An extensive list of complications to cervical fractures exists. Neurologic impairment is the most obvious and severe. The neurologic complications may range from paresthesias to complete loss of function. Cervical spinal cord injuries can be devastating because they may involve respiratory function and death. Spinal shock is also challenging to care for in the initial phase of injury. Long-term complications are related to immobilization and loss of function. These complications include skin breakdown, infections, loss of muscle mass, depression, and increased risk of suicide. Halo immobilization is associated with pin-site infections and osteomyelitis. Long-term collar immobilization is associated with skin breakdown.


Athletes, especially those in contact sports, should participate in neck-strengthening exercises. Encourage education on proper technique and coaching. Rules of play to avoid tackling while leading with the head should be enforced. Additional education for the public should be supported. This should include prevention of diving injuries from shallow pools and natural water sources and avoidance of drinking alcohol while swimming. After the occurence of a cervical fracture, a change of sports or activity modification may be needed to prevent reinjury. Proper rehabilitation may also be necessary.


The prognosis for the athlete is completely dependent on the type and extent of his or her injuries as well as associated problems.


A strong educational program should be included in all sports, especially contact and high-risk sports.

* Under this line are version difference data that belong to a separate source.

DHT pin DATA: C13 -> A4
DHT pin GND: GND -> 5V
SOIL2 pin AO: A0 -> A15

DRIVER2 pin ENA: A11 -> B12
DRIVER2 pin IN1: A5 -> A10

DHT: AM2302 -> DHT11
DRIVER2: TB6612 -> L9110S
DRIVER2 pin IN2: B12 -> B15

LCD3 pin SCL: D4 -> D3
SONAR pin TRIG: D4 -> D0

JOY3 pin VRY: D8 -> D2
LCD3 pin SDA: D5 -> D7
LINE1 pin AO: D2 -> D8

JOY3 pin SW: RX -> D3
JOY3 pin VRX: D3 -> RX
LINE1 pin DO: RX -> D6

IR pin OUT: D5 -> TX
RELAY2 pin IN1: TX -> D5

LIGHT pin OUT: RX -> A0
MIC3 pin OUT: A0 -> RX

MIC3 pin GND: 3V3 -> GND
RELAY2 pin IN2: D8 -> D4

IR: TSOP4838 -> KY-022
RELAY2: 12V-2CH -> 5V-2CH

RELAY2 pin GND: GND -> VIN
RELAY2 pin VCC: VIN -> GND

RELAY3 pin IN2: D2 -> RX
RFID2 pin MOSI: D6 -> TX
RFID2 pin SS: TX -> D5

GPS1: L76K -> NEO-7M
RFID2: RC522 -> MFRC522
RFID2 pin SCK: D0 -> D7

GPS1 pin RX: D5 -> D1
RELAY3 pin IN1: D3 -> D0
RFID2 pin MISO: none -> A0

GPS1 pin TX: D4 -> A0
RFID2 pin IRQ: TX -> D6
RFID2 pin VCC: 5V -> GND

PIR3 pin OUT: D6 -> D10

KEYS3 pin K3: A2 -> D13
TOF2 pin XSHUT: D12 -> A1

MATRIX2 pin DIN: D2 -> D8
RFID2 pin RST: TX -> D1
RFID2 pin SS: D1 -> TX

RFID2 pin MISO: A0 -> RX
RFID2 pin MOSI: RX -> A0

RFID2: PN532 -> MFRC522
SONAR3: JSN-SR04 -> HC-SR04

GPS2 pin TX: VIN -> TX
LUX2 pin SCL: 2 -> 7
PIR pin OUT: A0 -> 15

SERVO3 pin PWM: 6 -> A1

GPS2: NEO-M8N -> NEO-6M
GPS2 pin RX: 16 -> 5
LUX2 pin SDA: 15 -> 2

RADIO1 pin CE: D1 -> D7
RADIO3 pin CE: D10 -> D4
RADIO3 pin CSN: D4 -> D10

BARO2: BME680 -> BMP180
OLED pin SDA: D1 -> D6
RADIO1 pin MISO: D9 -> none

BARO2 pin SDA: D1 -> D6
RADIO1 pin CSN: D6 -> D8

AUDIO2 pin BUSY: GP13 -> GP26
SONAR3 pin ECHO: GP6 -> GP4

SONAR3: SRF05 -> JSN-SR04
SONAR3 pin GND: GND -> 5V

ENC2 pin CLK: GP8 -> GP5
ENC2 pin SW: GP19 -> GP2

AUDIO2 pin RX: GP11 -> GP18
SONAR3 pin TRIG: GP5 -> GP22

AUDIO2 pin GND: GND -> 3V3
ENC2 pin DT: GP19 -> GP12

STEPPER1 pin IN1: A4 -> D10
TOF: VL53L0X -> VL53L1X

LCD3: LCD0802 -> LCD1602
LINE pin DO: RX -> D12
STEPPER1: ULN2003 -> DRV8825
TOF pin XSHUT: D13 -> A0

Proper tackling must be taught from the beginning. A community education program should also be encouraged to prevent unsupervised sports injuries. Water and pool safety must be widely encouraged, including emphasis on feet-first water entry and avoidance of chemical impairment while engaging in water sports.

Everyone exposed to athletes (eg, physicians, coaches, trainers, referees, parents) should aid in providing this education. The rules of play for sports should reflect an effort to prevent injury and promote safe play. Paramedics and hospital personnel should be educated in proper care of a patient wearing equipment such as helmets and pads.